Los economistas consideran que si los miles de actores económicos son libres de tomar decisiones responsables, el ecosistema dinámico se encargará de dirigir sus esfuerzos hacia el aprovechamiento cada vez más óptimo de los recursos escasos a nuestra disposición. Ello incluye el manejo de los desechos industriales: en la medida en que posean un valor económico, habrá inversionistas que busquen reutilizarlos o transformarlos. Hoy día vemos chaquetas impermeables, paneles para edificios y hasta pisos hechos de plástico reciclado. Es sensato recordar que toda iniciativa de recuperación de desechos y reciclaje vale la pena cuando el costo marginal de emprender tal actividad sea inferior al beneficio marginal. Durante décadas, diversos gobiernos han ensayando políticas públicas de reciclaje e industrias “verdes”; con frecuencia los costos superan los beneficios y las buenas intenciones no procuran los resultados deseados.

Lawrence Reed, un economista estadounidense, explica porqué está en contra de las bien intencionadas exhortaciones a que utilicemos menos papel. Si las pequeñas unidades familiares reducen su consumo de papel, se sembrarán menos árboles y disminuirá el área boscosa. La razón es que la mayoría de árboles se siembran con fines económicos, y el negocio sufrirá si merma la demanda de productos madereros. Contrario a nuestros temores, el área boscosa de Estados Unidos es la misma que hace 75 años, 600 millones de acres. Inversionistas privados re-siembran casi 3 millones de acres de árboles al año.5

Reed es de la opinión que los innovadores empresarios podrían desempeñar un mejor trabajo que las autoridades gubernamentales (y lo hacen, cuando la regulación así lo permite) al manejar desechos sólidos, administrar rellenos sanitarios, o reducir la cantidad de plástico necesaria para envasar alimentos. En Guatemala, los “guajeros” que viven en el Basurero Municipal de la zona 3, recuperan desechos reciclables con una eficiencia envidiable, sin dirección jerárquica gubernamental y sin requerir una tajada millonaria de los impuestos que ingresan al fisco, tal y como es el caso en países como Alemania. El trabajo del “guajero” es duro, a veces peligroso, y poco valorado.  Agencias de caridad cristianas atienden a las familias de los guajeros, ayudando a cubrir sus necesidades de salud, alimentación, vivienda y educación. Pero su existencia demuestra que las personas están dispuestas a reciclar cuando detectan oportunidades reales.

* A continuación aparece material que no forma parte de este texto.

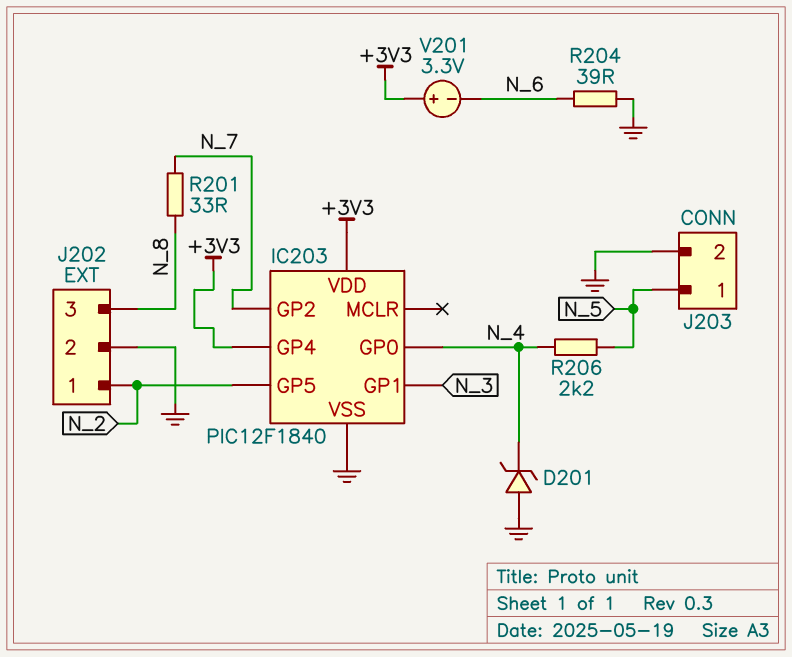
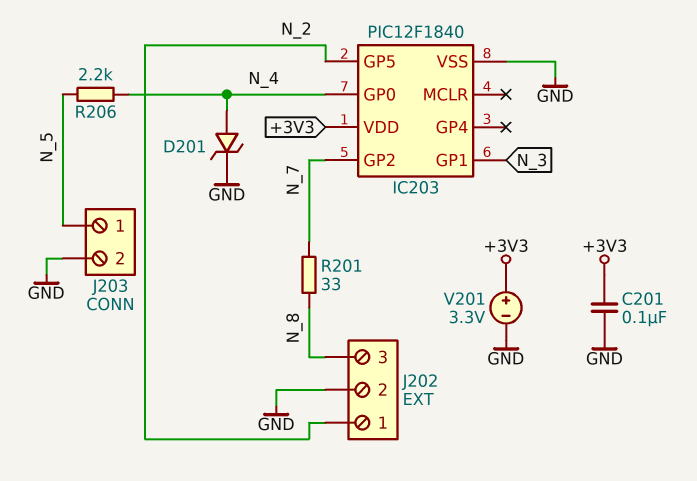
C201: none -> 100nF (+3V3, GND)
D201: zener (A GND, K N_4) -> zener (A N_4, K GND)
IC203 pin GP4: +3V3 -> none
R204: 39 (GND, N_6) -> none
V201: 3.3V (plus +3V3, minus N_6) -> 3.3V (plus +3V3, minus GND)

El Papa Francisco llama a todos los hogares formados por personas de buena voluntad a aprovechar con prudencia y desprendimiento sobrenatural los bienes materiales a su disposición, ajustando sus patrones de consumo a sus billeteras y sus conciencias. Sin embargo, para optimizar los recursos escasos y evitar el desperdicio innecesario, también debemos clausurar los proyectos estatales fracasados. Debemos confiar en la maravillosa tela de araña de la cooperación social y estimular la innovación particular, pues de millares de interacciones voluntarias surgirán soluciones que ni siquiera imaginamos ahora.